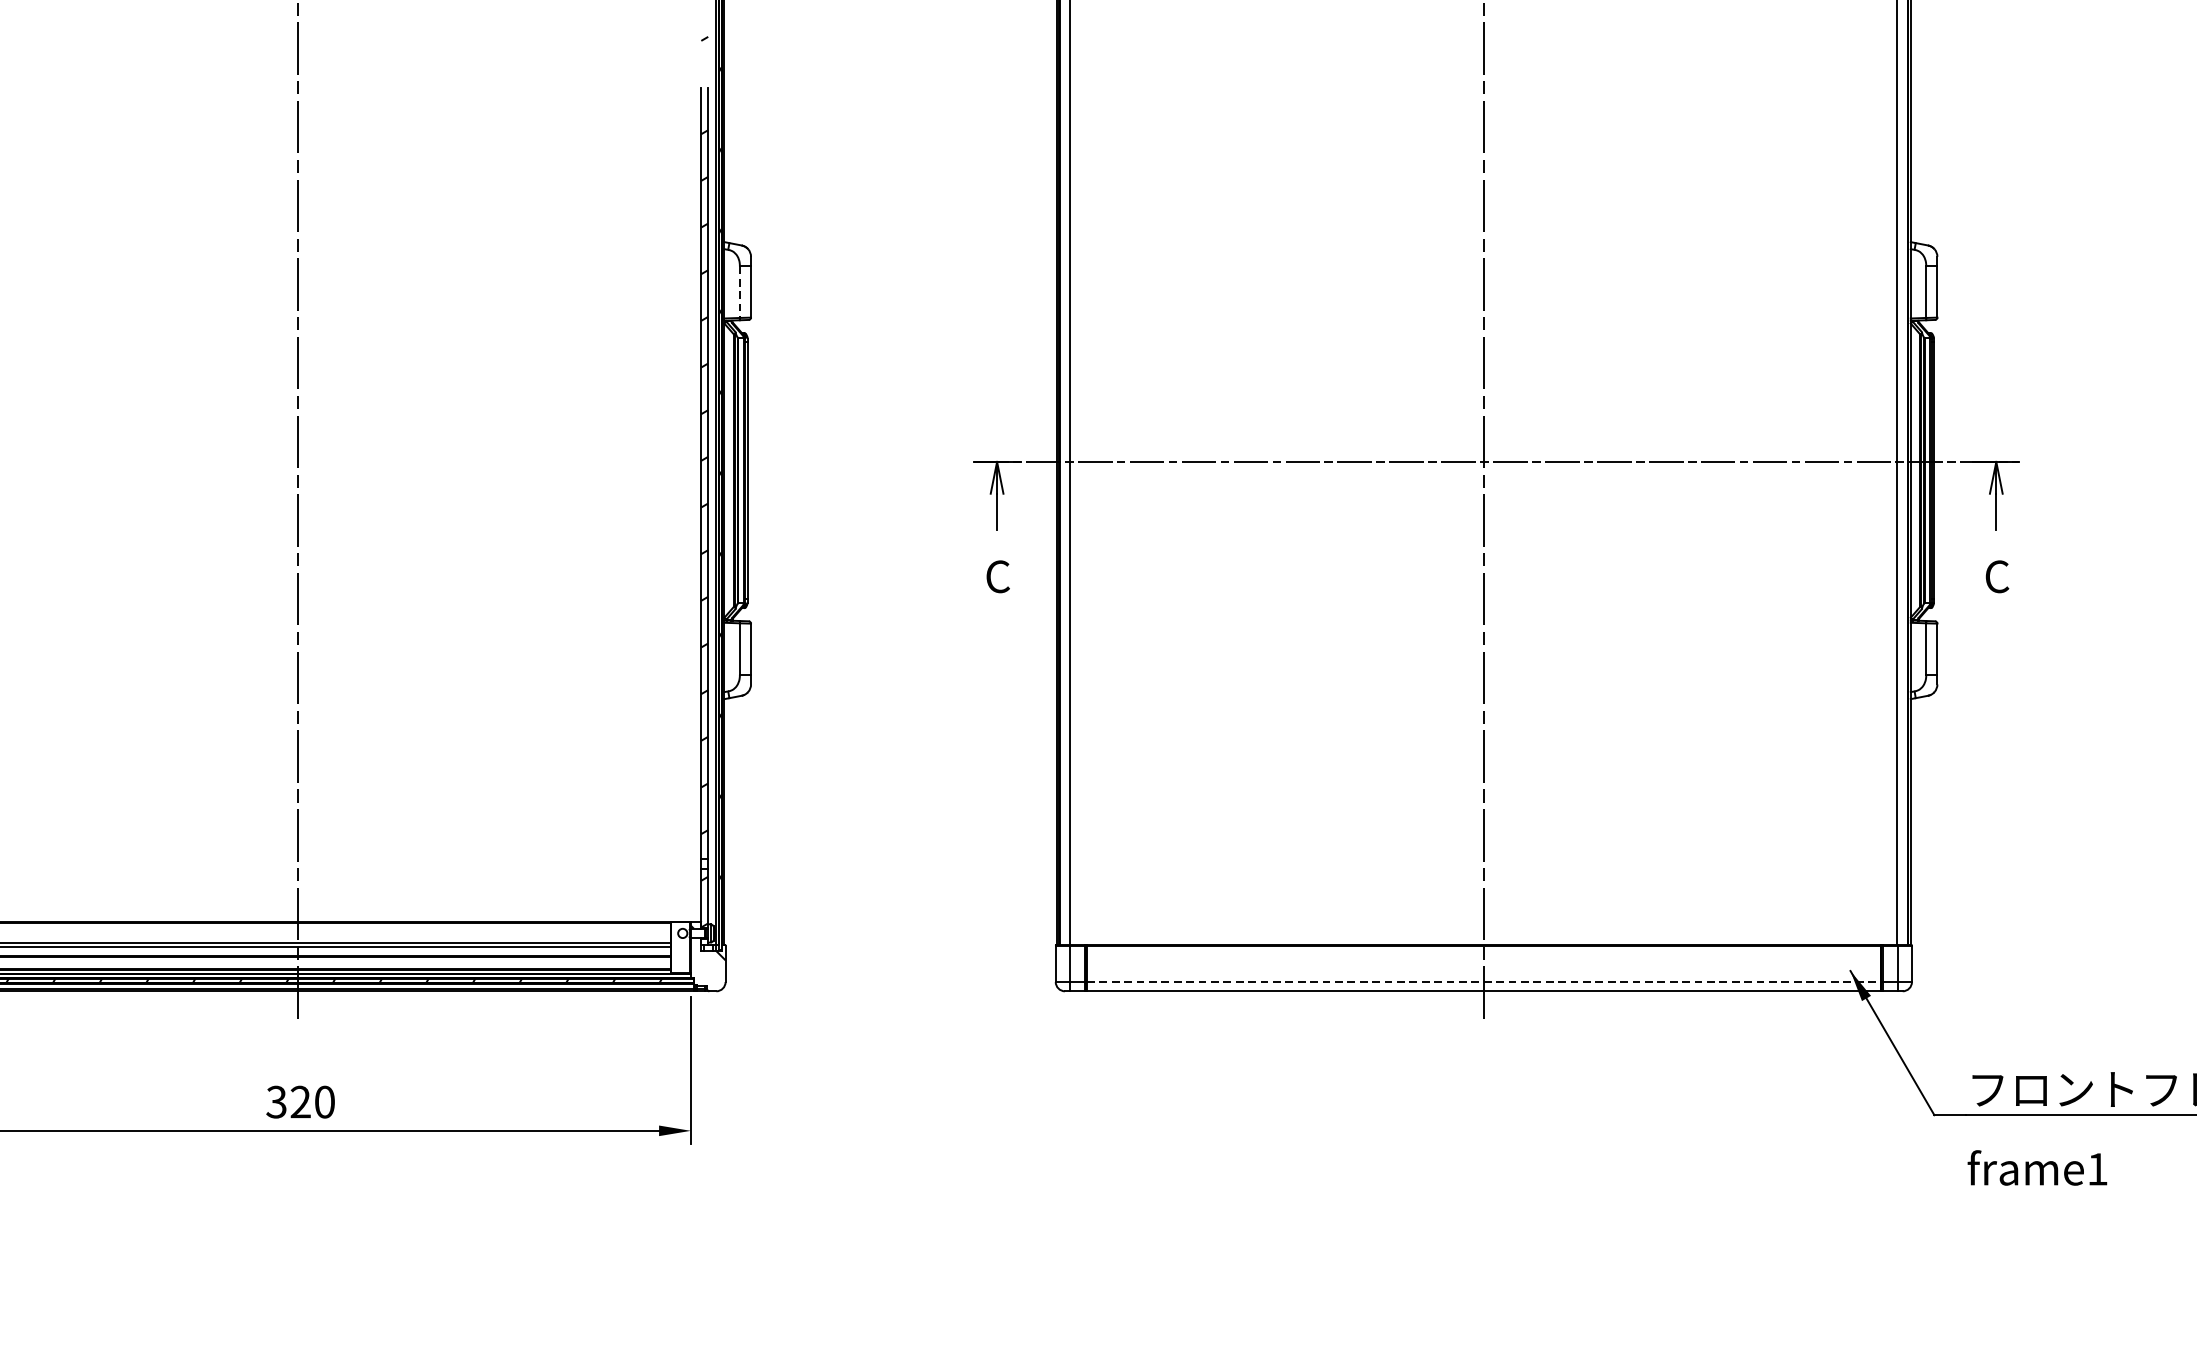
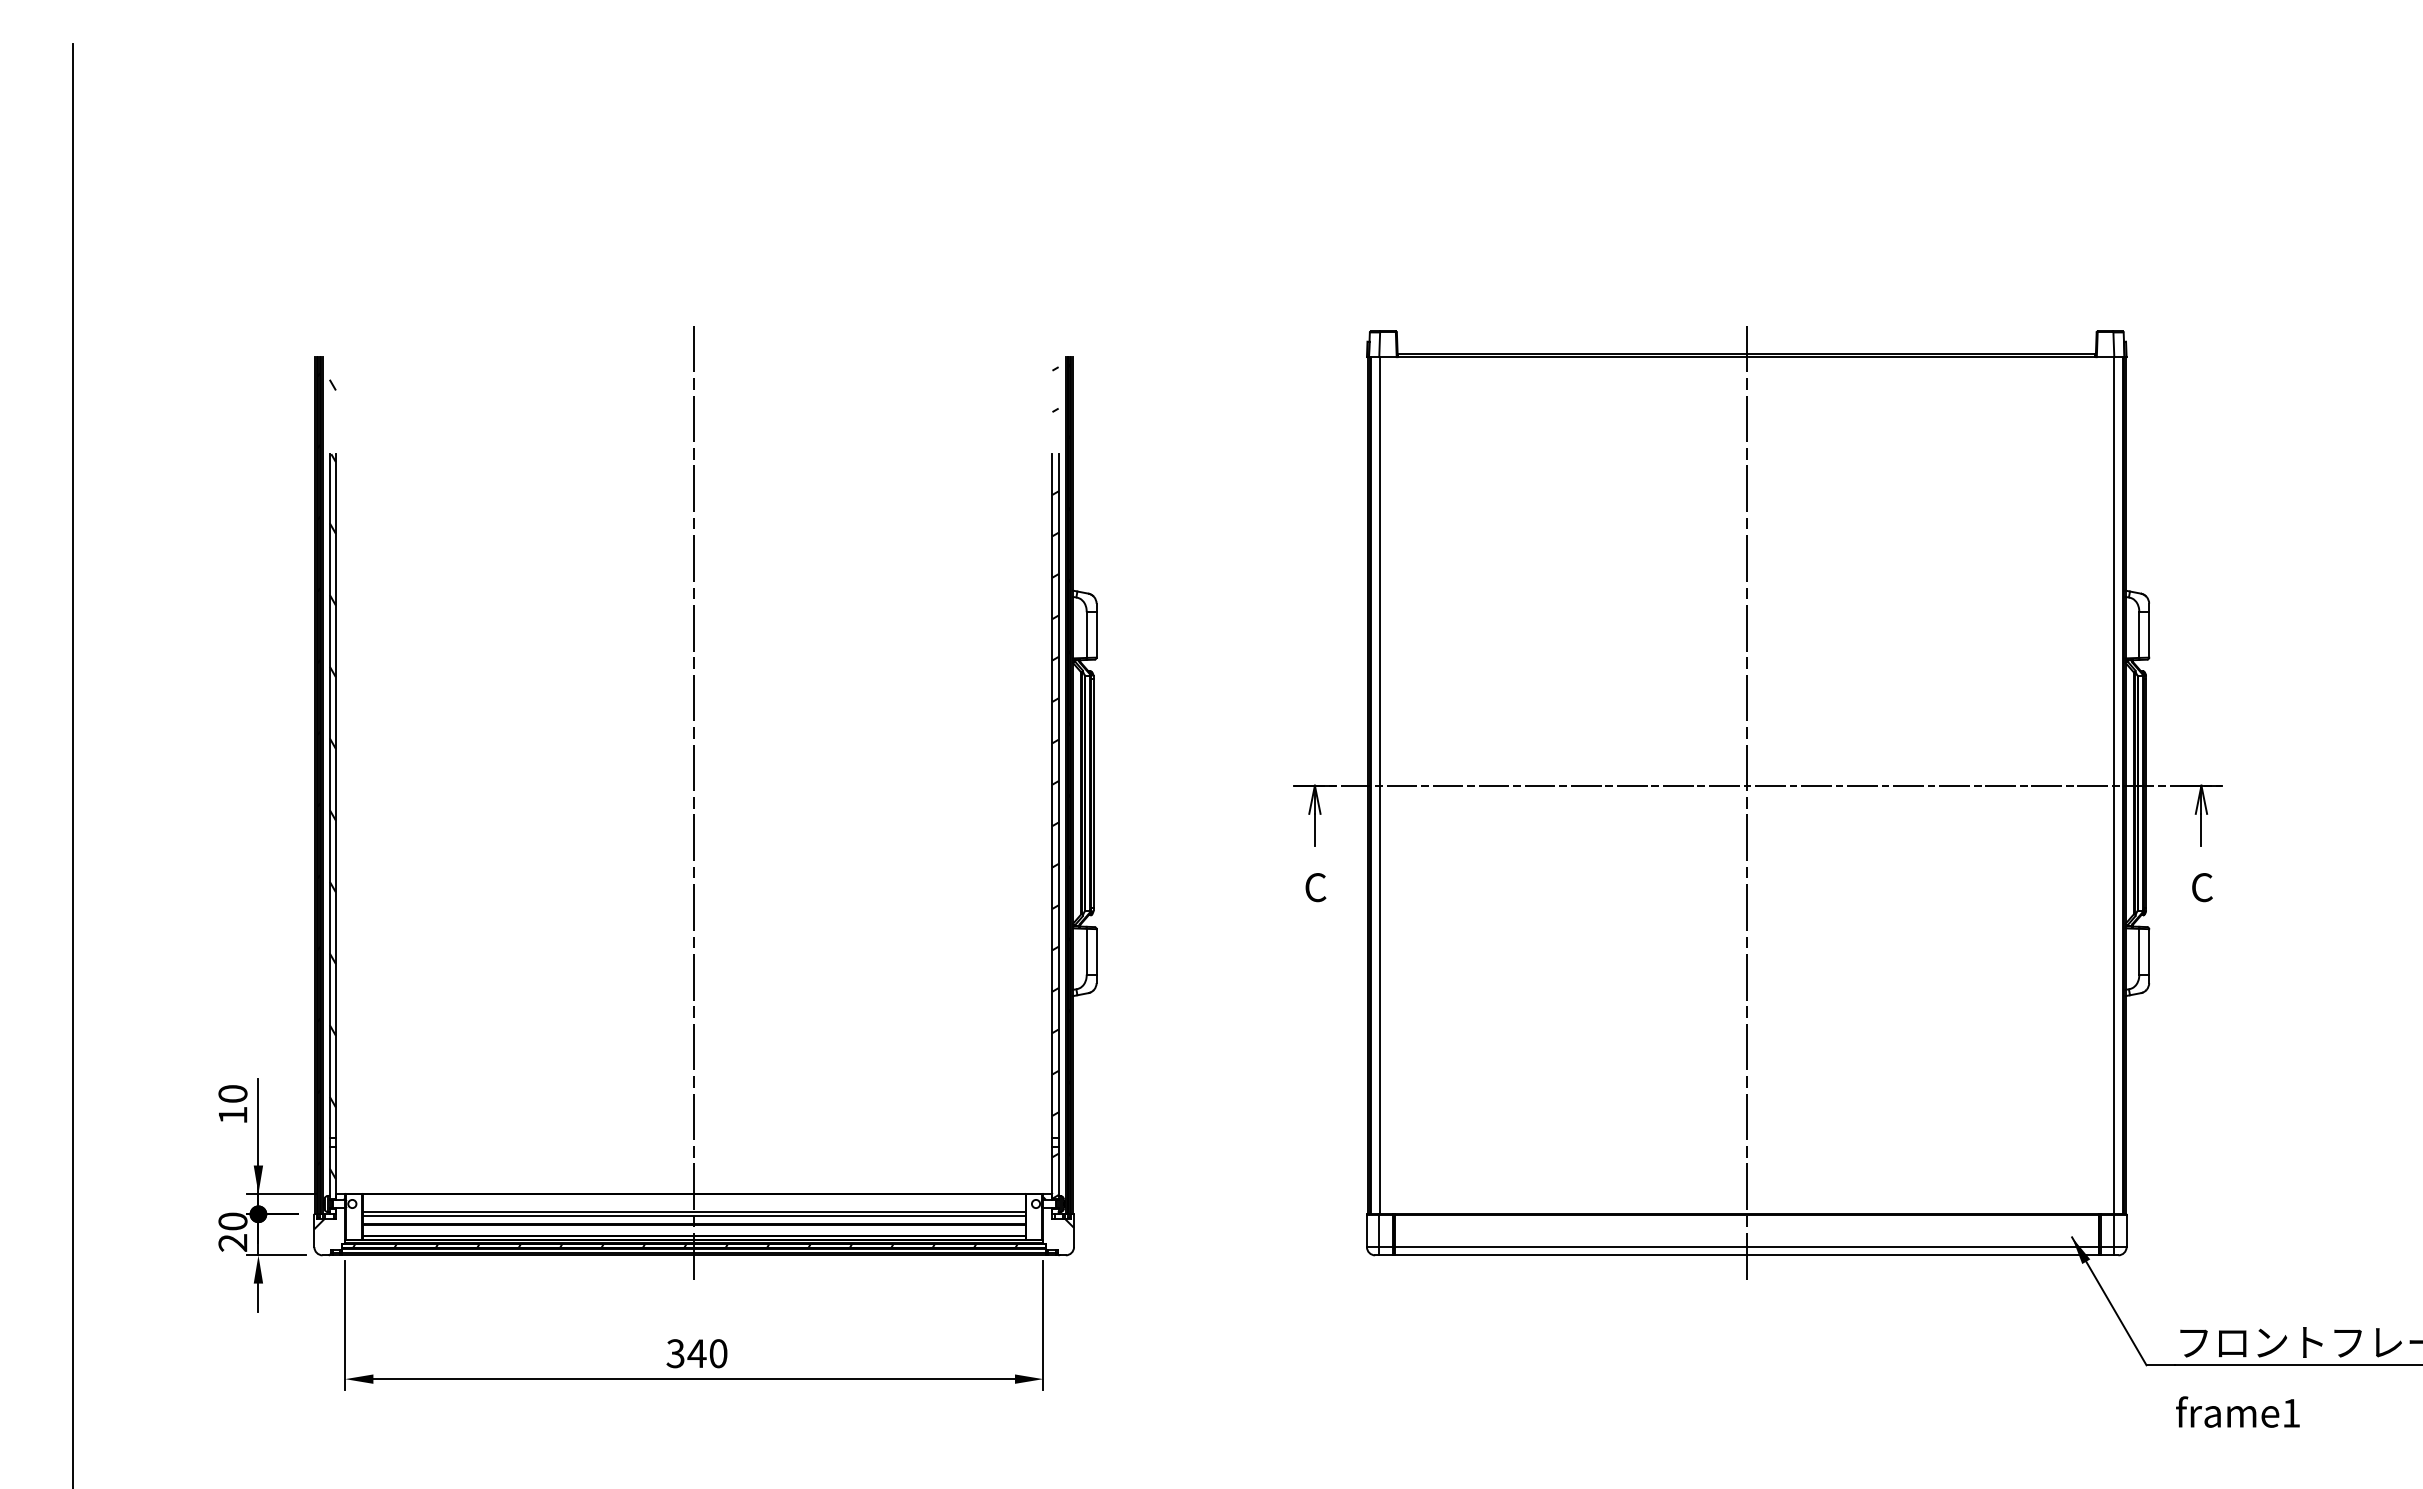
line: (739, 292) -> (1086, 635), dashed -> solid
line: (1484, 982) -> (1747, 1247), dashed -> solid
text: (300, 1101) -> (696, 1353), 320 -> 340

------------------------------------------------------------

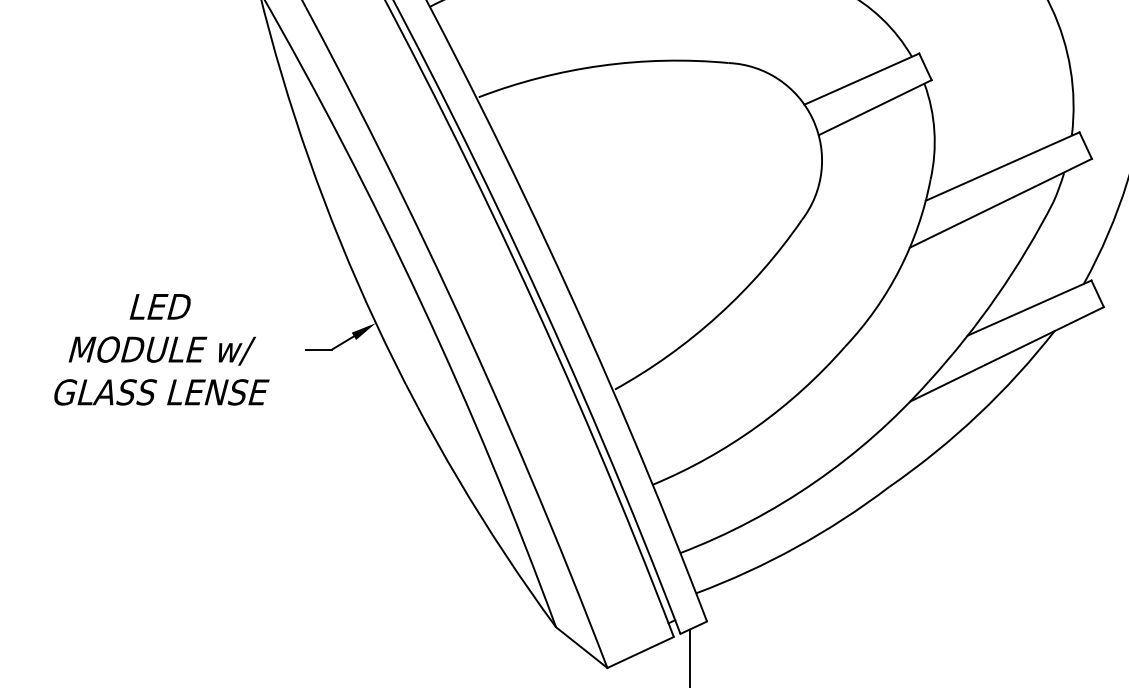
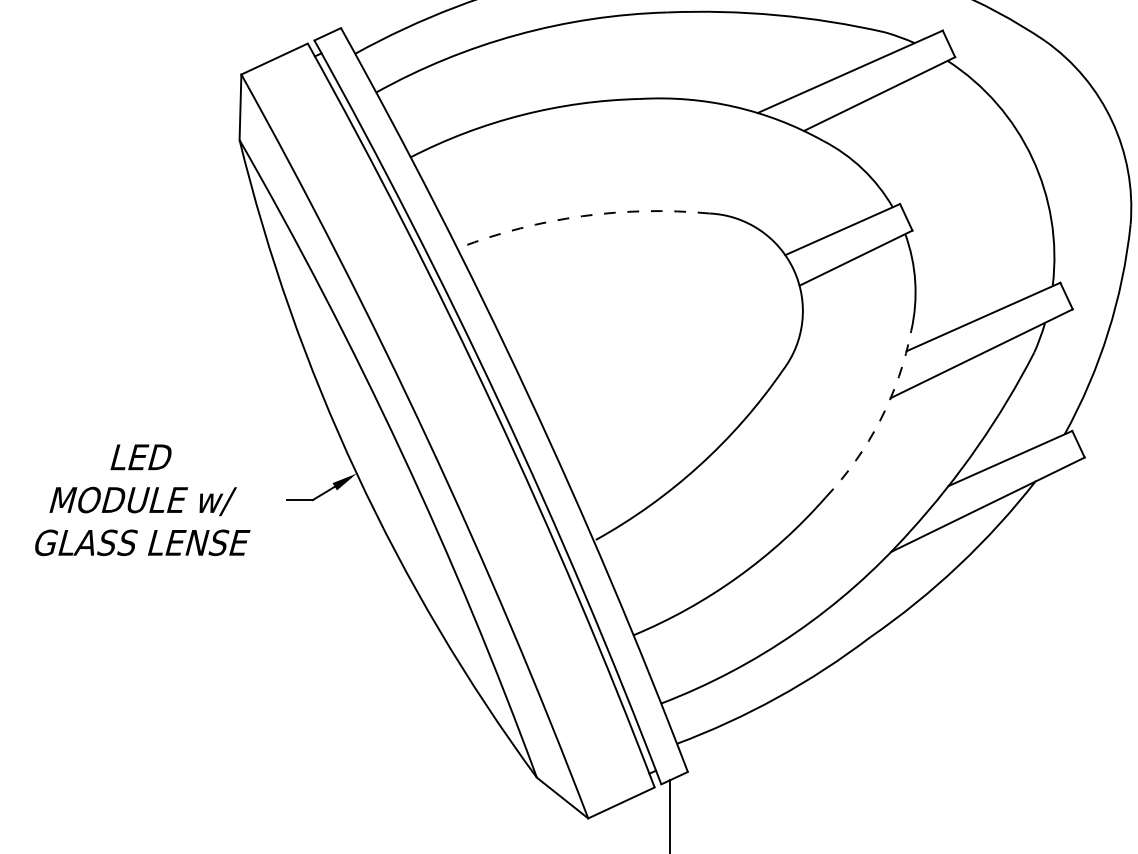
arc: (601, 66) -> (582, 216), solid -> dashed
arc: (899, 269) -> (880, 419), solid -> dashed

------------------------------------------------------------

*How to complete this task*: Search the lines above for the string "dashed", then show every one that has it.

*Answer to this task*:
line: (739, 292) -> (1086, 635), dashed -> solid
line: (1484, 982) -> (1747, 1247), dashed -> solid
arc: (601, 66) -> (582, 216), solid -> dashed
arc: (899, 269) -> (880, 419), solid -> dashed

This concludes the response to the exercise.